Fig. 1.

HBx is involved in viral replication, and it is required for HBV pregenomic RNA transcription. (A) HepG2 cells were transfected with monomeric linear full-length WT or HBx mutant HBV adw genomes, and cytoplasmatic HBV core particles were isolated at the indicated time points after transfection. (Upper) Southern blot analysis of HBV DNA replicative intermediates. (Lower) Densitometric quantification of HBV replicative intermediates. Signal intensity of the single-strand (SS) band underneath the linear double-stranded (DS) HBV DNA band was quantified with Quantity One 1-D Analysis Software (BioRad Laboratories). The band corresponding to the DS HBV DNA was not included in the quantitative analysis, because this DNA may be partially derived from transfected input DNA. The optical density value of the SS band at 48 h in WT replicating cells is set at 1.0. Data are expressed as relative arbitrary units (mean + SD) from three independent experiments.
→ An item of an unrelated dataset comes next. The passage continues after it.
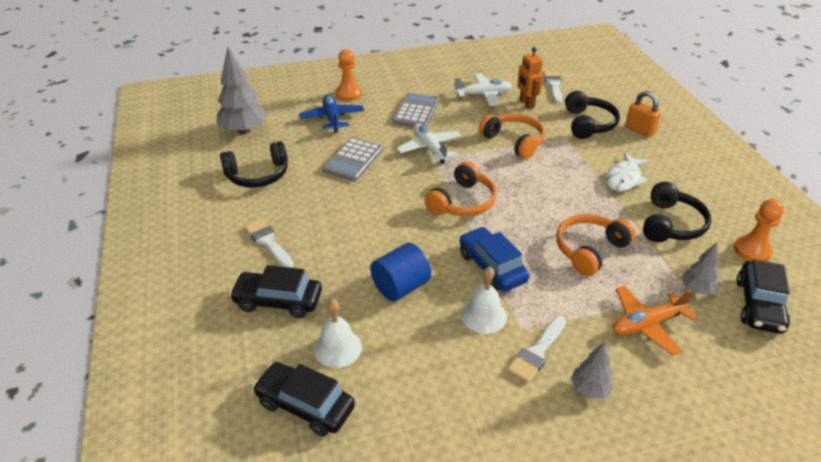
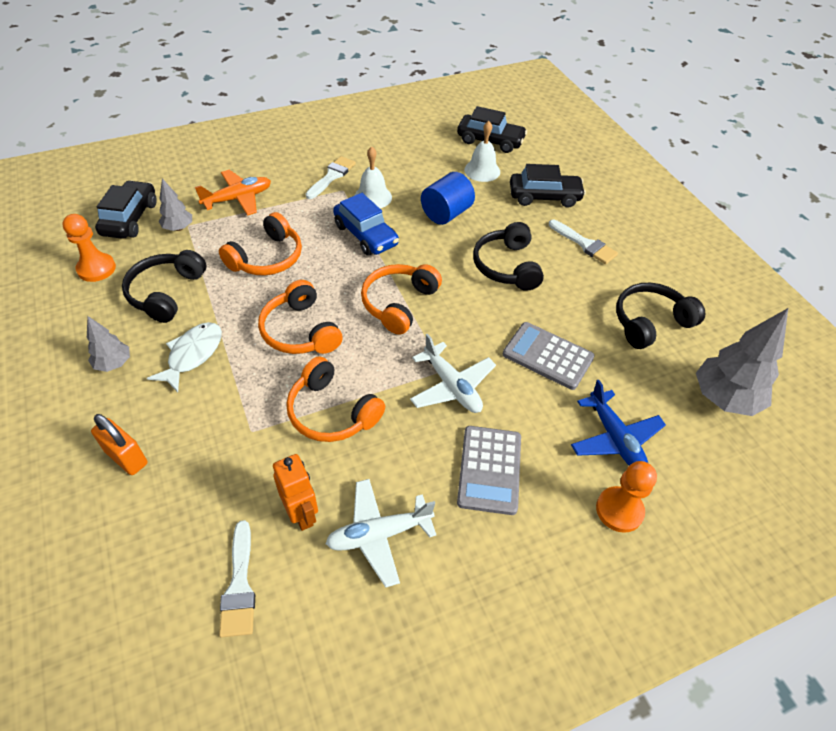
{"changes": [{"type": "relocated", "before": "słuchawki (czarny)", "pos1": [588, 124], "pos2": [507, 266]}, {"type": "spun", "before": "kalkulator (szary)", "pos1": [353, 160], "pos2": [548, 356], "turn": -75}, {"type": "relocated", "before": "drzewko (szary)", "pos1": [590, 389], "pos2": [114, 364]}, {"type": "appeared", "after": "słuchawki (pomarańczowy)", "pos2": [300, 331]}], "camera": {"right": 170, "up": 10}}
OC, open circular duplex HBV DNA; DS, double-strand; and SS, single-strand HBV DNA replicative intermediates. (B) cccDNA accumulation in HepG2 cells transfected with WT or HBx mutant HBV genomes. Real-time quantitative PCR analysis was performed using selective cccDNA primers to amplify cccDNA and beta-globin primers to normalize the DNA samples. Results are expressed as number of cccDNA copies per cell (mean + SD) from four independent experiments. (C) HepG2 were transfected with WT or with HBx mutant HBV genomes and mRNAs were extracted 48 and 96 h posttransfection as described in the Materials and Methods section. Specific primers were used to quantitate the HBV pregenomic RNA, and GAPDH amplification was used to normalize for equal loading of each RNA sample. Results are expressed as number of cccDNA copies per cell (mean + SD) from three independent experiments. pgRNA, HBV pregenomic RNA.